Efforts to impeach Trump by some House Democrats last year didn’t go anywhere, but that hasn’t stopped attempts to force the issue. Tom Steyer, the billionaire hedge fund manager turned liberal activist, is sustaining a campaign to rally public support for Trump’s impeachment and pressure lawmakers. Freshman Democratic Representative Rashida Tlaib of Michigan, who grabbed attention and criticism January for saying "we’re gonna impeach the motherf-----," said Wednesday she will soon file an impeachment resolution, apart from one already re-filed by Representatives Brad Sherman and Al Green.

Reasons for Democrats to slow-walk impeachment talk include:

1. Wounding Trump

A wounded-but-not impeached Trump could be easier to defeat.

"Donald trump is dragging the GOP down to defeat," said Democratic Representative Jamie Raskin of Maryland, member of the Judiciary and Oversight and Reform committees. "To impeach Donald Trump now is to offer a big helping hand to the Republican Party. And there aren’t too many people in the mood to do them a favor."

2. Impeachment Dies in Senate

Any impeachment would likely die in the GOP-led Senate, barring new bombshell developments.

The Constitution requires 67 Senate votes to remove a president from office, and that means at least 20 Republicans knifing Trump. Given Trump’s rock-solid support among Republican voters, that’s not in the cards -- yet.
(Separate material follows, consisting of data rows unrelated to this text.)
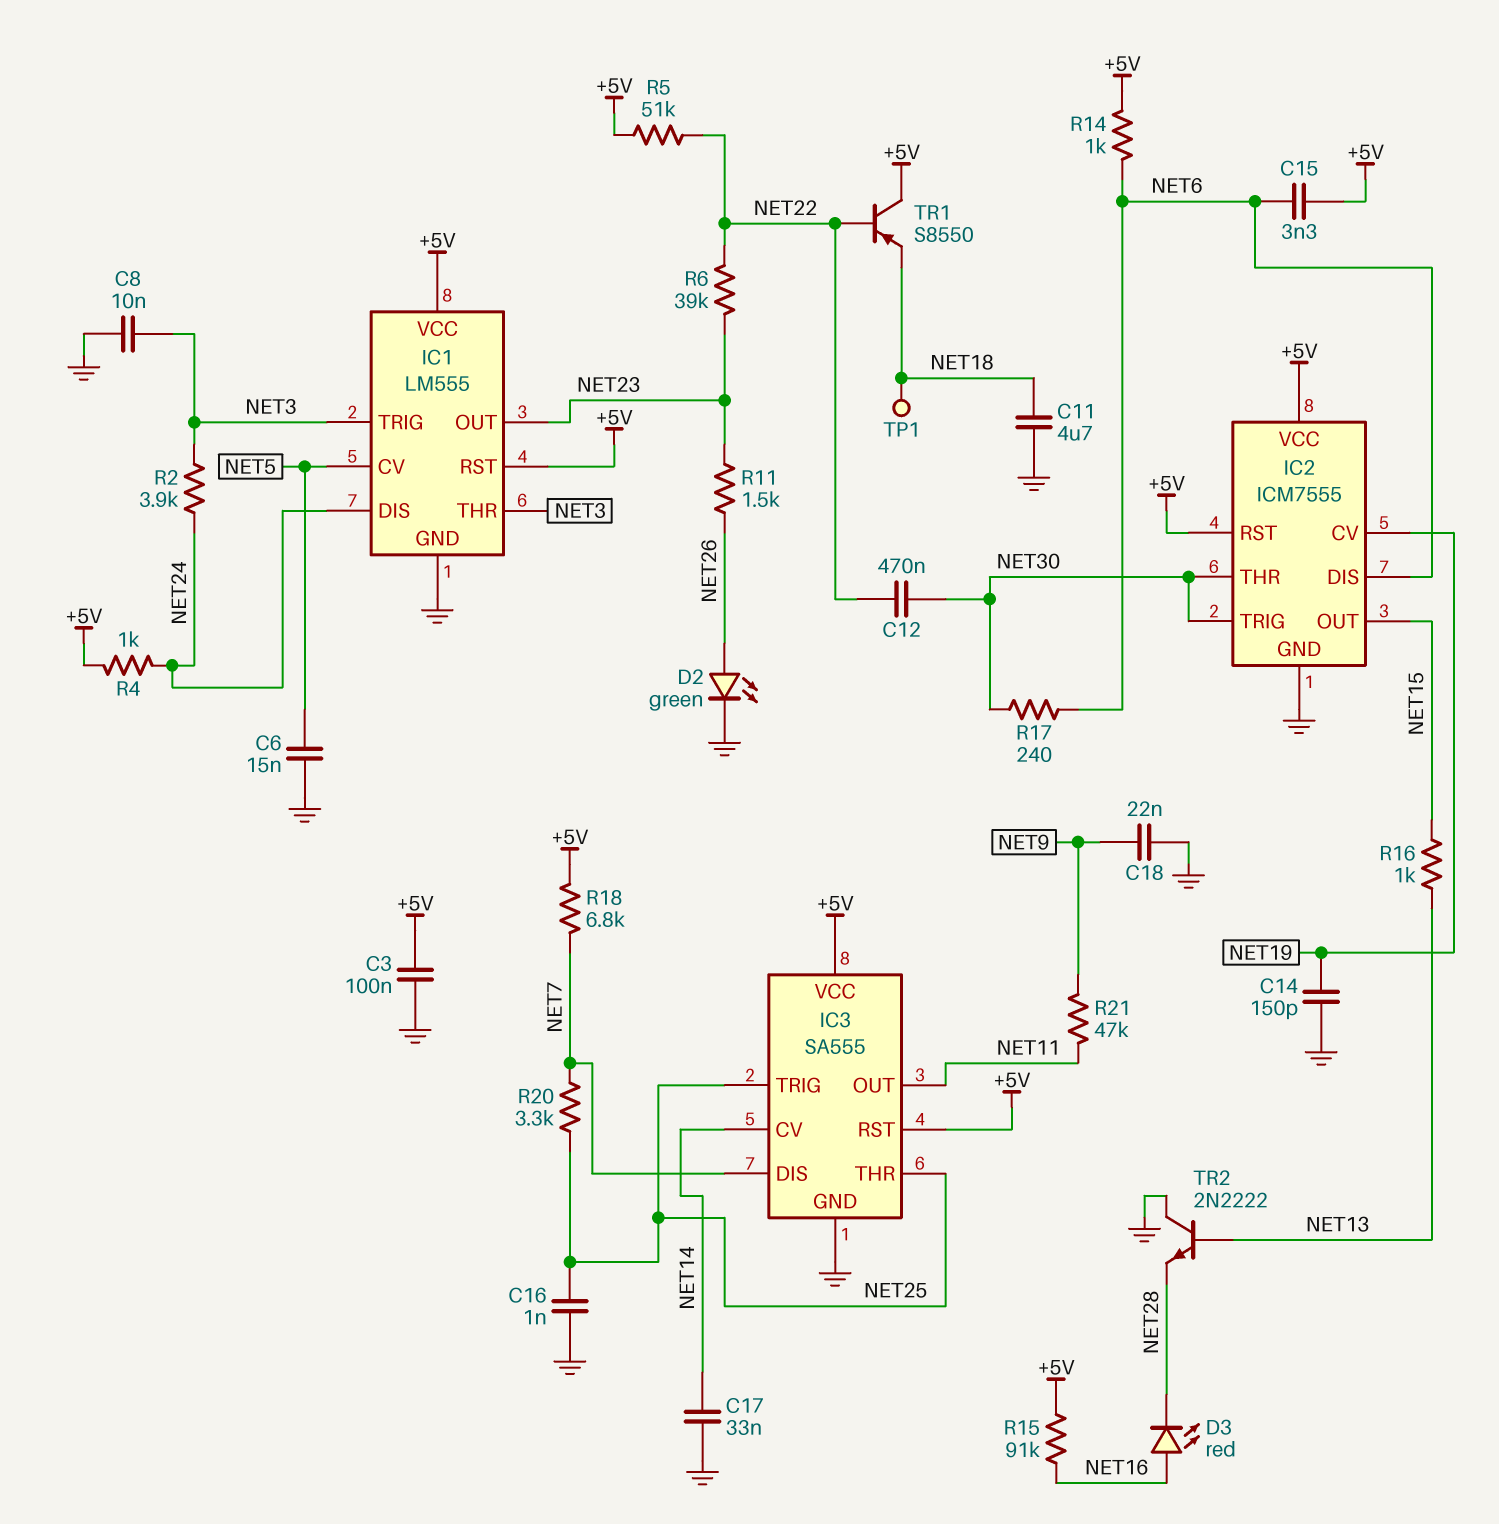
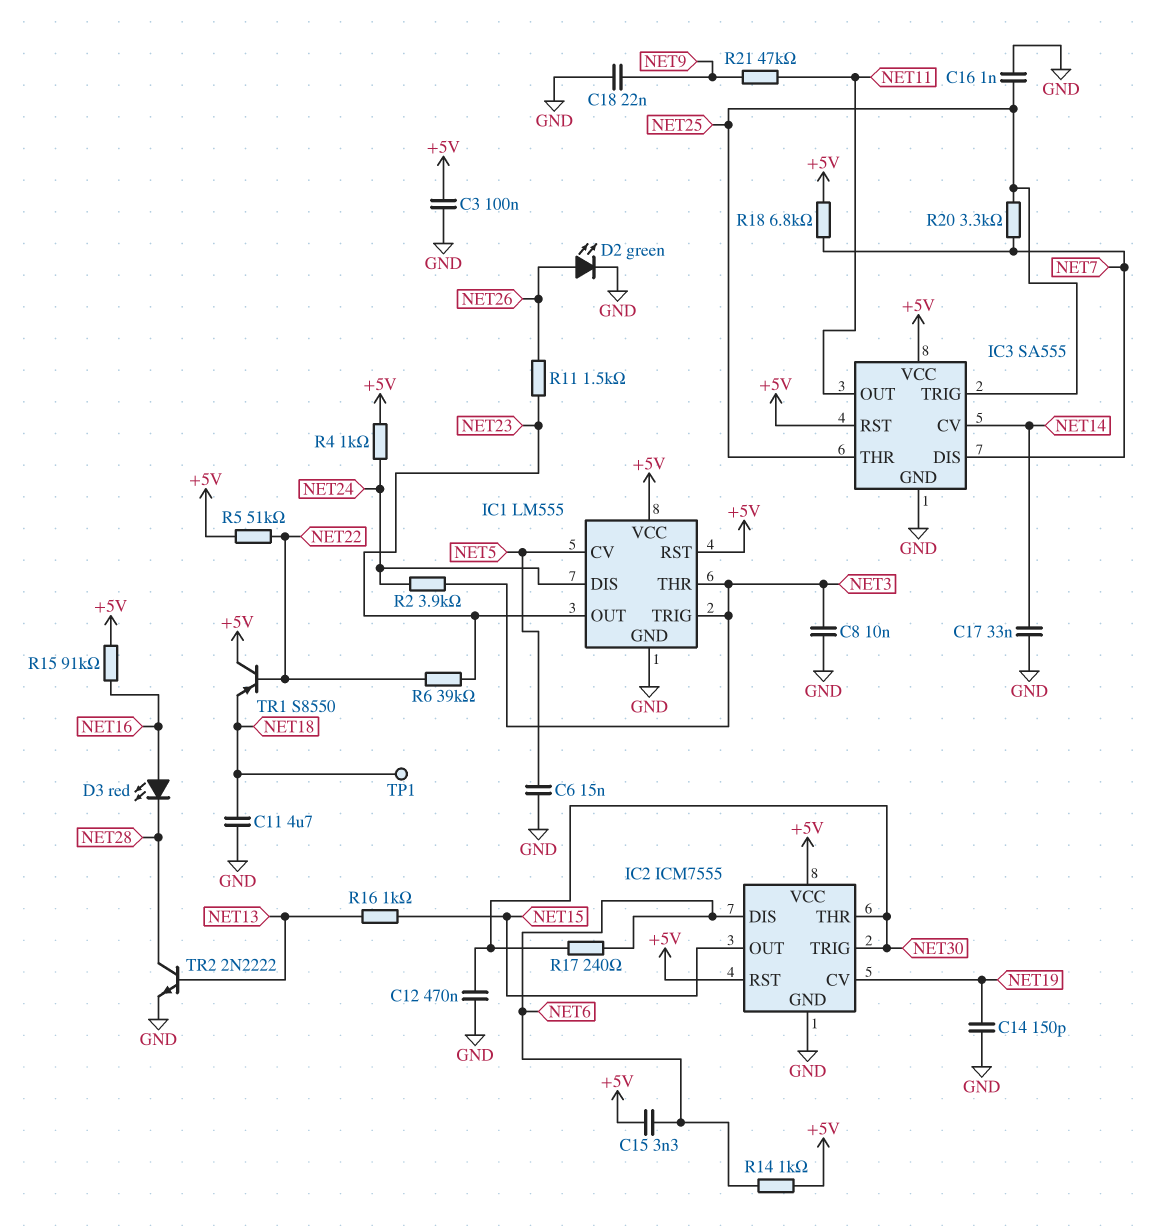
C12: 470nF (NET22, NET30) -> 470nF (GND, NET30)
TR2: NPN 2N2222 (B NET13, C GND, E NET28) -> NPN 2N2222 (B NET13, C NET28, E GND)

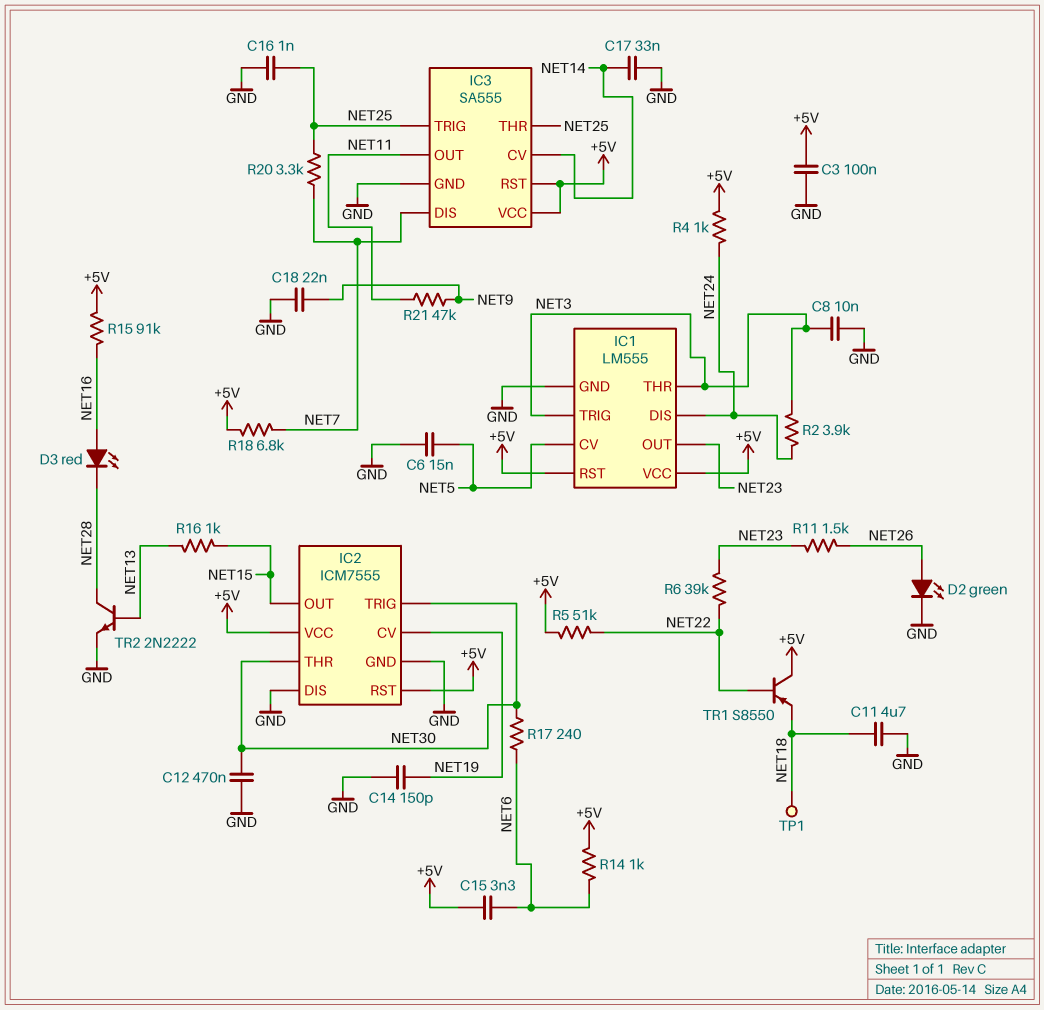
IC2 pin DIS: NET6 -> GND

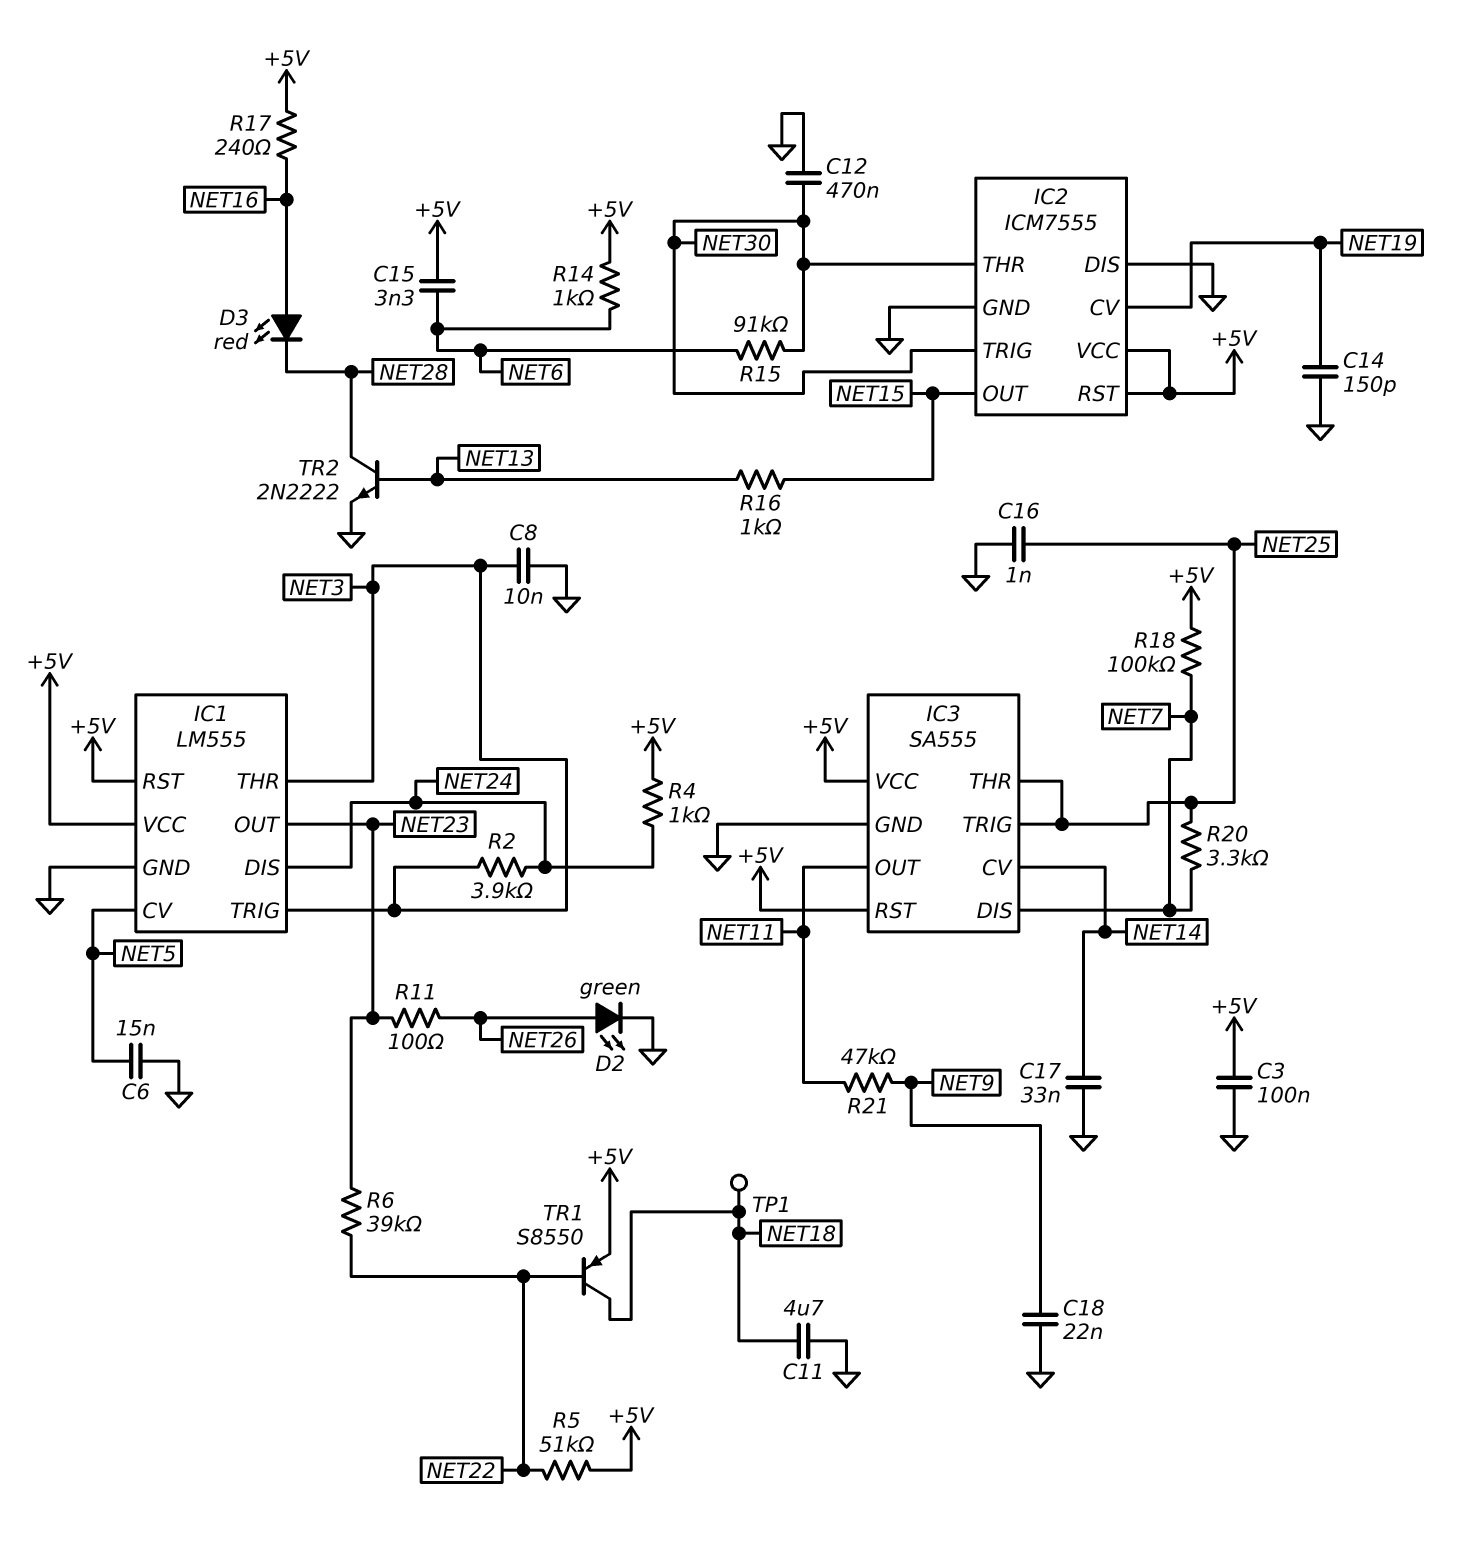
R11: 1.5k (NET23, NET26) -> 100 (NET23, NET26)
R15: 91k (+5V, NET16) -> 91k (NET6, NET30)
R17: 240 (NET6, NET30) -> 240 (+5V, NET16)
R18: 6.8k (+5V, NET7) -> 100k (+5V, NET7)
TR1: PNP S8550 (B NET22, C +5V, E NET18) -> PNP S8550 (B NET22, C NET18, E +5V)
Pelosi has said impeachment needs to be a bipartisan exercise, and many Democrats agree. "We obviously can’t do anything without Republicans in impeachment," Raskin said.

3. Clinton History

The impeachment of President Bill Clinton backfired on the GOP -- a point Senate Majority Leader Mitch McConnell highlighted Tuesday.

Judiciary Chairman Jerrold Nadler and Senate Democratic Leader Chuck Schumer were both then members of the Judiciary Committee, and opposed the impeachment on charges of perjury and obstruction of justice stemming from his affair with Monica Lewinski, which was revealed as a result of an independent counsel investigation of an unrelated matter. The Senate refused to convict Clinton.

Pelosi, Nadler and other Democrats know that in the aftermath, the Republican Party lost House seats, helping lead to Newt Gingrich’s departure as speaker. Clinton’s own poll ratings surged after he was impeached.

4. Microscope on Trump

Battles over documents and testimony continuing into the 2020 campaign could make it look like the president has something to hide, and public hearings could put a microscope to his administration and finances.

If Mueller doesn’t unearth evidence Trump was directly involved in improperly skewing the 2016 presidential election, Democrats still plan to pursue many other investigative threads.

The House Judiciary Committee, which has jurisdiction over impeachment, has begun a wide-ranging investigation with a batch of 81 requests for documents from the Trump administration, his family, associates, businesses and other entities. That’s likely just the start of the demands for Trump-related materials.

Nadler said the focus won’t be limited impeachable crimes and misdemeanors, either, as Democrats say they are fulfilling their constitutional oversight role.

Trump says it all adds up to harassment, and Republican allies hope a Democratic free-for-all fishing expedition will lead to a backlash.